1990’ların başında tanıştığımızda genç bir gazeteci olarak entelektüel donanımı dikkati çekiyordu Kürşad’ın. Kitaplar ve edebiyat ise ortak tutkularımız olarak sohbetlerimizin en önemli konusuydu. Aktüel Dergisi’nde şair ve yazarlarla yaptığı söyleşiler ses getirirdi. Akşam Gazetesi’nde çalışmaya başladığında ilk yaptığı iş Akşam Kitap Eki’ni çıkarmak oldu. Onu Vatan Kitap’ın yayın yönetmenliğinde de gördük. Görevleri siyasetle daha çok ilgilenmesini gerektirse de edebiyatı, kitapları hiç ihmal etmedi. Habertürk’te yayımlanan yazılarında da sık sık edebiyattan, kitaplardan söz ederdi.

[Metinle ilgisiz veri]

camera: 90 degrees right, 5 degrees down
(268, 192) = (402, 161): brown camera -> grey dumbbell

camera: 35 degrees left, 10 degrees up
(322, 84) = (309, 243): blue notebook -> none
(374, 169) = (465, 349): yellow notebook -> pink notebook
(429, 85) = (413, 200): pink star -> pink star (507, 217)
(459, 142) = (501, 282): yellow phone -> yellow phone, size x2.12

İlk kitabı Cüneyt Ülsever’le bir nehir söyleşi ‘Türkiye’ye ne olacak?’ (Hayy Kitap, 2009), ikinci kitabı ‘Gündüz Feneri – Gündüz Vassaf’la Nehir Söyleşi’ (Alfa yay.) 2011’de yayınlanmış. Yeni kitabı ‘Kaçak Yazarlar’ (Kırmızı Kedi Yayınları) ise yazar portrelerinden oluşuyor. J.D. Salinger’dan Patricia Highsmith’e, Ernest Hemingway’den Boris Vian’a, Colette’ten Iris Murdoch’a, Stefan Zweig’dan Jorge Luis Borges’e, Mark Twain’den Jack London’a 22 yazarı ele almış. Hepsi de dünya edebiyatının büyük yazarları. Bu nitelikleri bile haklarında yazmaya yeterdi. Ama Kürşad Oğuz onlara farklı bir bakış açısıyla yaklaşmış. ‘Kendi sonunu yazanlar, kurgulayanlar’ın izini sürmüş, hayat öykülerinin, eserlerinin bilinmedik ayrıntılarına dalmış. Bir başka deyişle yazarak dünyadan kaçan yazarları araştırmış.

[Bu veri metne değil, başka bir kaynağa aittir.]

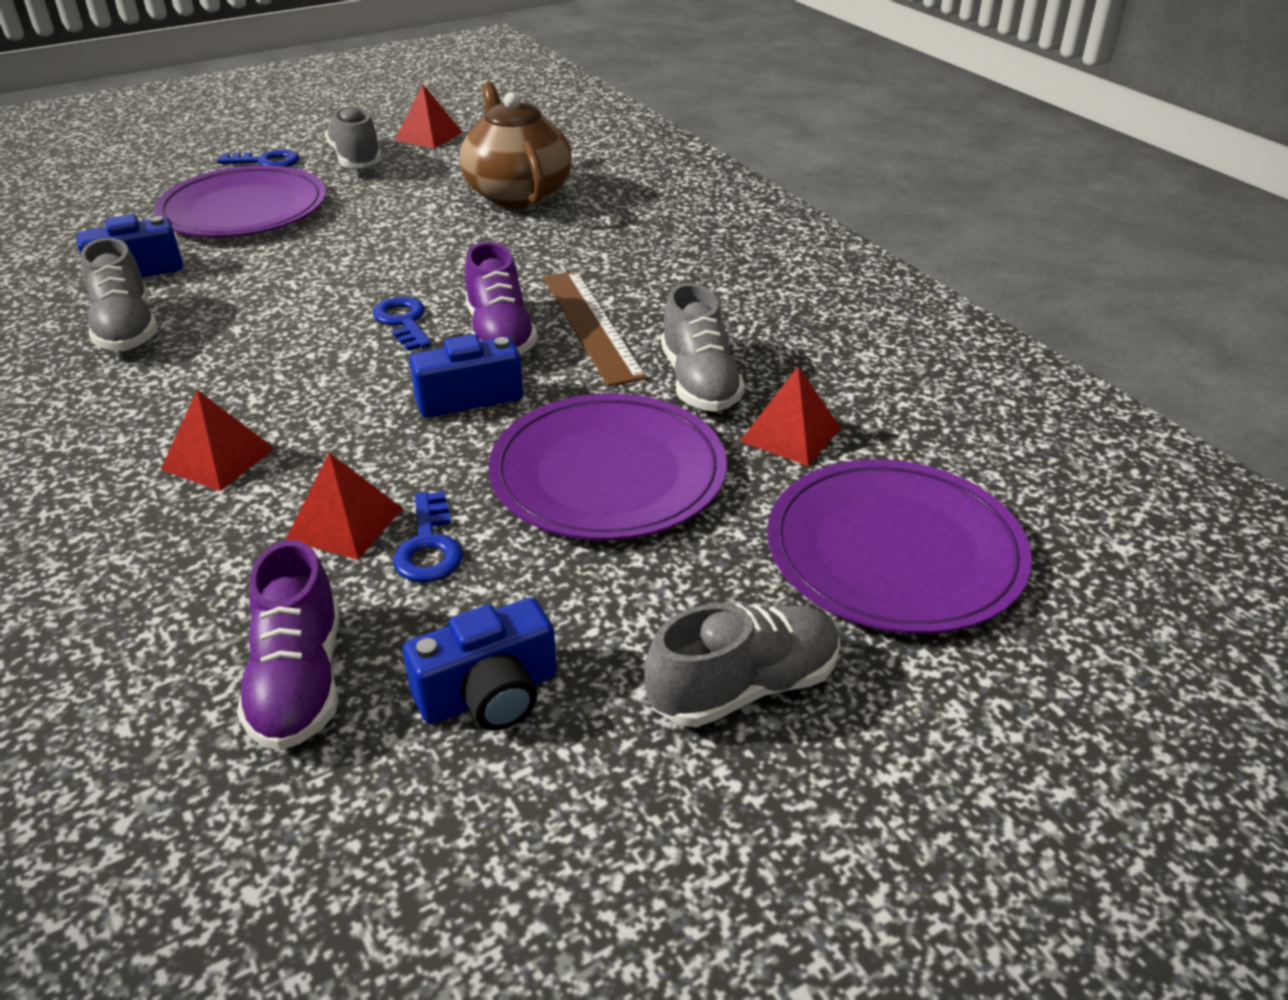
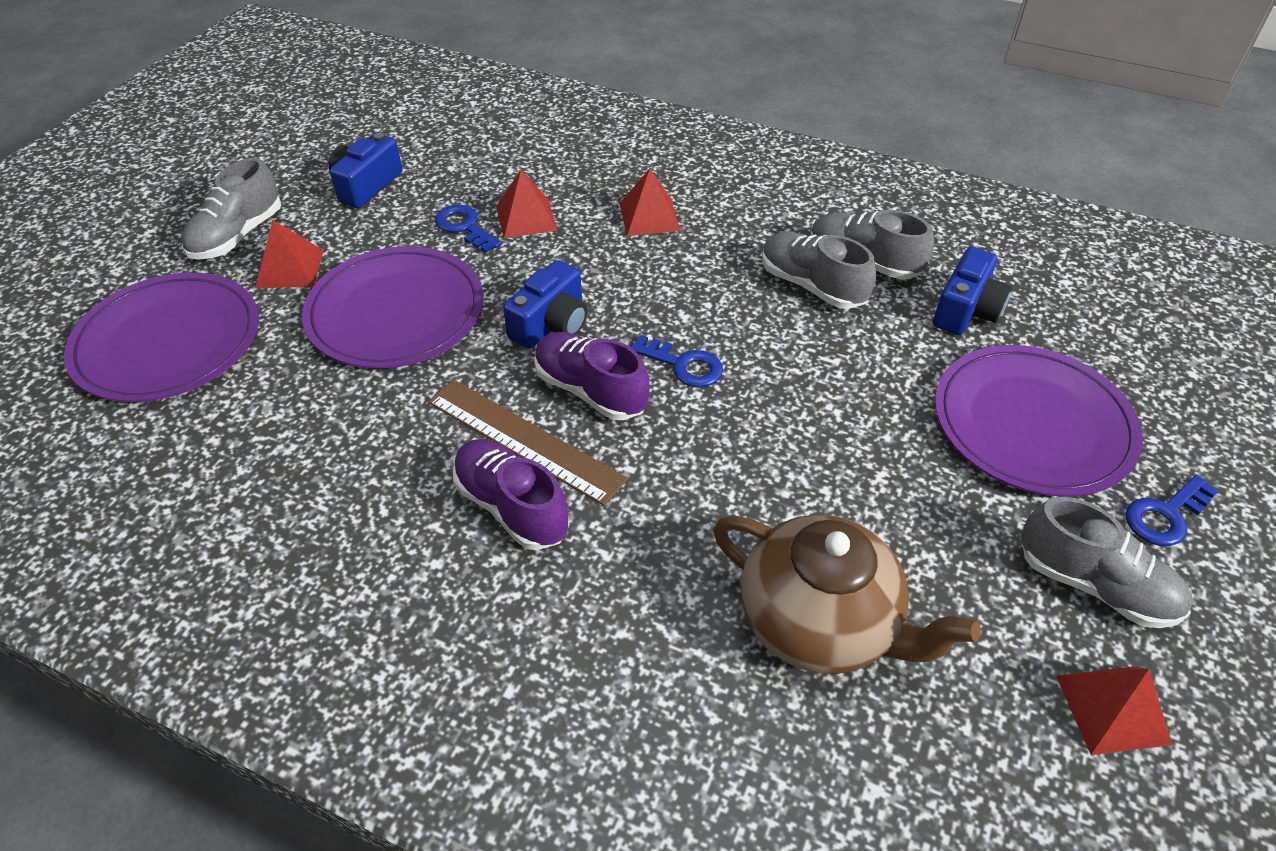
camera: 145 degrees right, 10 degrees up
(299, 681) = (460, 156): purple shoe -> purple shoe (512, 507)
(699, 383) = (381, 420): grey shoe -> grey shoe (811, 286)
(791, 434) = (277, 403): red pyramid -> red pyramid (290, 268)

‘Kaçak Yazarlar’ adının diğer göndermesi de bir zamanların efsane dergisi ‘Kaçak Yayın’a… Kürşad Oğuz bu yazıları yazmaya 2003’te Kaçak Yayın’da başlamıştı. 20 yıl sonra kitaplaştırırken yeniden elden ve gözden geçirmiş. Kürşad Oğuz’un yazdığı portreler kısa gibi görünseler de okumaya başladığınızda yoğun bir emek ve araştırma ürünü olduklarını görüyorsunuz.
Bir kaçış yöntemi olarak edebiyata sığınmak, yazarak dertlerden, dünyanın sorunlarından kurtulmaya çalışmak işin bir yönü. Peki kaçıyorum diye düşünürken nereye varıyorlar? Sorgulamalara, hesaplaşmalara… Sadece kendi dertleri değil, bireysel ve toplumsal olarak yaşadıklarımız eserlerine yansıyor. Kürşad Oğuz’un dediği gibi “Dünyayla, toplumla, kendiyle derdi olan; mutlak bir kaygıya sahip insanlar” bu yazarlar.

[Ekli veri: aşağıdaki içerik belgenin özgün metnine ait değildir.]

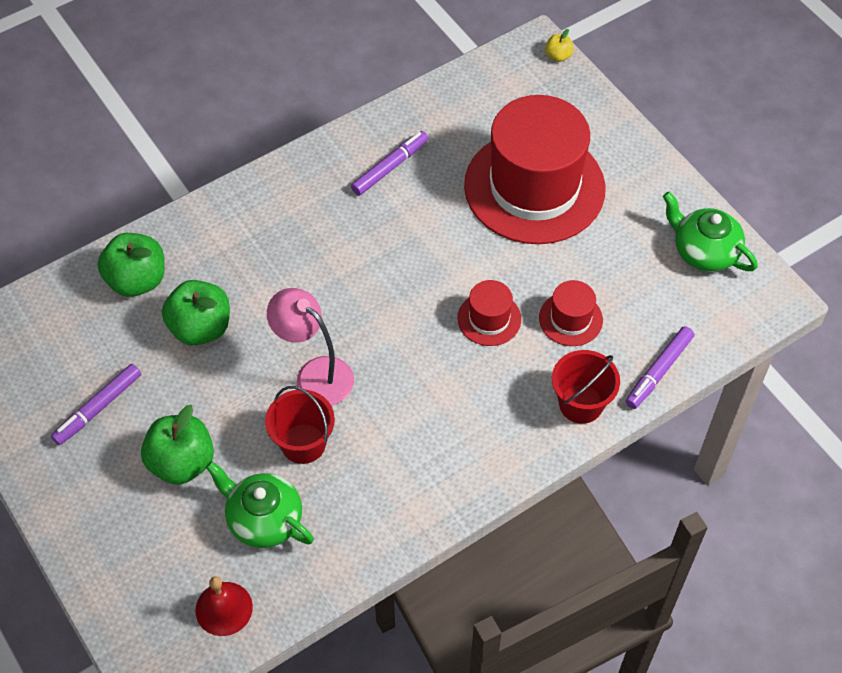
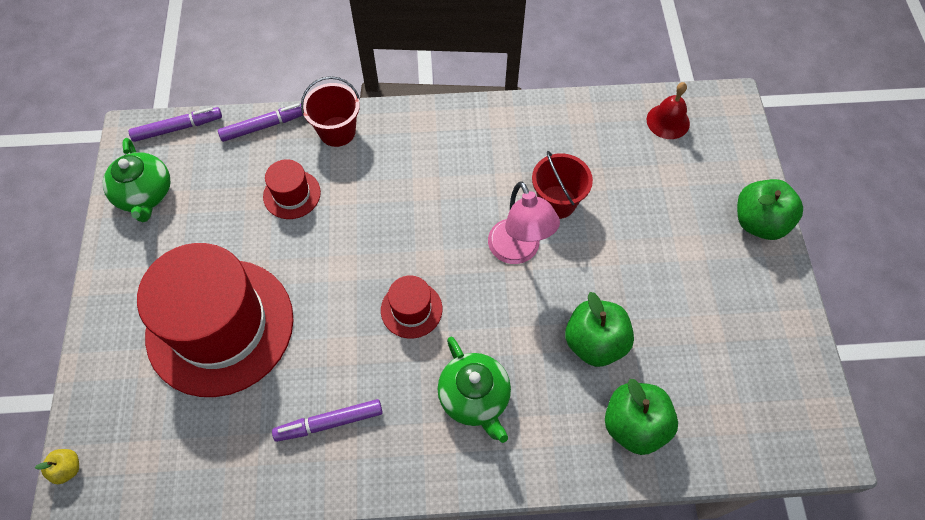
camera: 150 degrees left, 5 degrees up
(98, 408) = (712, 312): purple marker -> purple marker (178, 128)
(182, 462) = (658, 233): green apple -> green apple (759, 222)
(263, 519) = (613, 163): green teapot -> green teapot (475, 397)
(489, 319) = (352, 226): red hat -> red hat (411, 309)

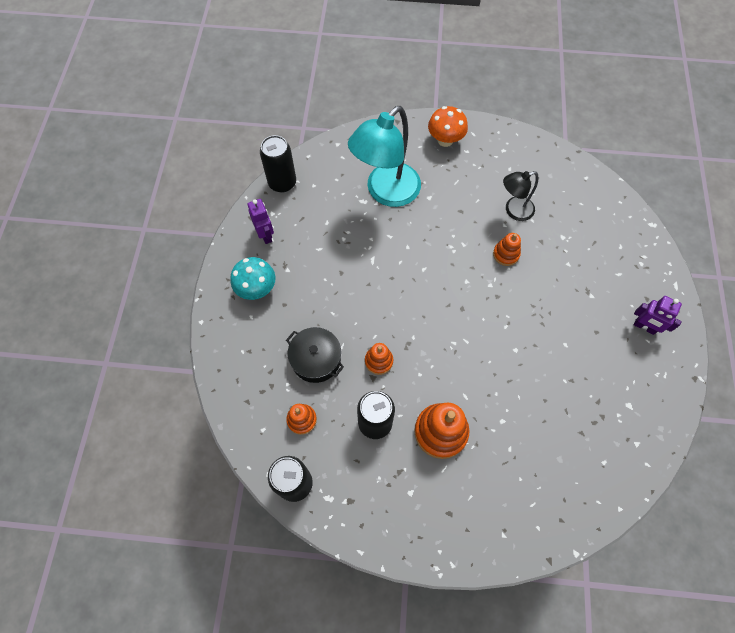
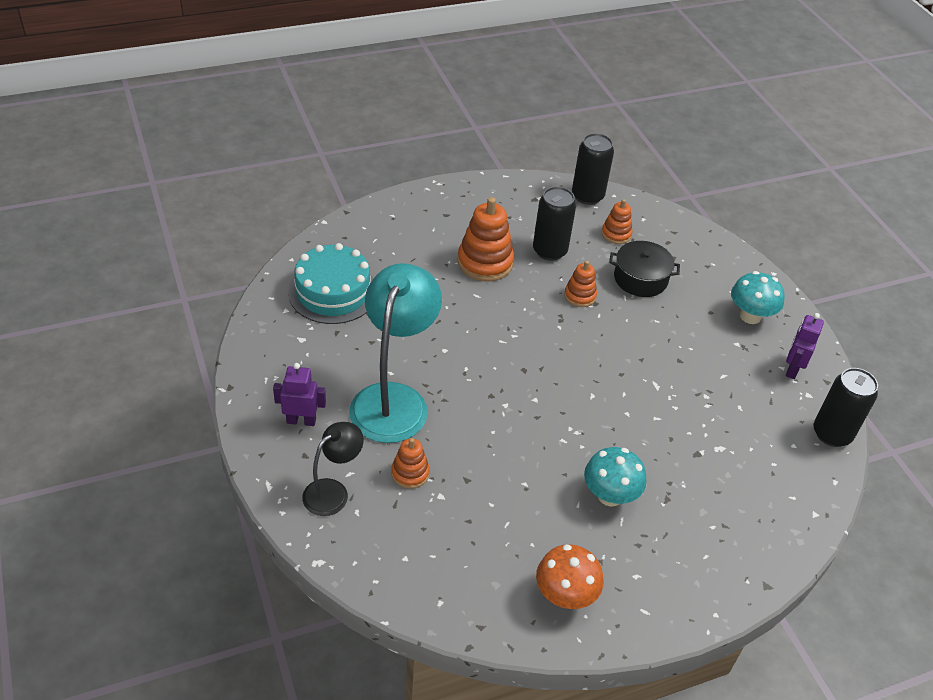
camera: 150 degrees right, 20 degrees down
(265, 235) = (792, 369): purple robot -> purple robot turned 75 degrees clockwise
(386, 192) = (700, 469): turquoise lamp -> turquoise lamp (394, 399)
(445, 140) = (678, 581): orange mushroom -> orange mushroom (565, 595)
(454, 198) = (610, 495): none -> turquoise mushroom
(506, 254) = (504, 446): orange stacking toy -> orange stacking toy (410, 473)
(513, 210) = (522, 508): black lamp -> black lamp (333, 491)
(590, 449) = (333, 292): none -> turquoise cake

Kürşad Oğuz kitabın giriş yazısına, “Attilâ İlhan’ın ölümünden birkaç yıl önce bir söyleşimizde yaptığı tespit aklımdan çıkmaz: “Bir yazar ilk kitabında kendi hayatını yazıyorsa, ona yazar denmez, okumayın” diyerek başlamış. ‘Yazarın hayatı esere ne kadar dahil?’ sorusu her zaman tartışma konusu olmuştur. Aynı soru büyük usta Attilâ İlhan’a da sorulabilir, ilk şiirlerinde, ilk romanlarında kendi hayatından ne kadar uzak durabilmiş, sorgulanabilirdi. Örneğin ‘Zenciler Birbirine Benzemez’de Attilâ İlhan’ın Paris yılları, orada yaşadıkları, gözlemleri ne kadar etkilidir? Üstad bu soruya “Çok etkilidir” diye cevap veriyor zamanında. Bence bir edebiyat eserini kaleme alırken yaşadıklarınızdan, gözlediklerinizden uzak durmanız pek kolay değil. Siz istemeseniz de çok farklı zamanlardan, yaşamlardan söz etseniz de yaşadıklarınız eserlere sızıyor. Sanırım Attilâ İlhan’ın eleştirdiği sadece kendi yaşam öyküsüne dayanan eserler kaleme almak. Bir çeşit biyografi yazmak. “Hayatım roman” diye düşünüp elinize kalemi alırsanız ortaya çıkan şey çoklukla edebiyat eseri olmuyor.
Kürşad Oğuz’un kaleme aldığı portreleri okurken yaşam öykülerinin eserler üzerinde ne kadar belirleyici olduğunu fark ediyor insan. O hayatları yaşamasalardı o eserleri yazabilirler miydi? Bence yazamazlardı.
Diğer yanda da insan olarak ‘kötü’ bir yazarın ‘iyi’ eserler yazıp yazamayacağı tartışması var. Kürşad Oğuz, Alberto Manguel’in bir sözünü alıntılamış; “Eğer ahlaksız, düpedüz kötü, katlanılmaz yazarları göz ardı edecek olsak, iyi edebiyatın dörtte üçünü çöpe atmak zorunda kalırız.”
Bir eseri estetik nitelikleriyle mi tartışacağız, yoksa yazarının yaşam öyküsünü inceleyip ne kadar ‘iyi’ bir insan olduğuna bakarak mı? Günümüzde yazarın yaşam öyküsüne bakmak eğilimi gittikçe artıyor. Ahlak, estetikten önce geliyor. Kürşad Oğuz’un dediği gibi “Ama ne yapalım, iyi edebiyatın kıstası da bu değil.” İyi, büyük eserler veren yazarlar her zaman iyi insanlar olmamış. Hatta çoğu zaman olamamış. ‘Kaçak Yazarlar’daki portreleri okuduğunuzda bu sonuç daha da net ortaya çıkıyor.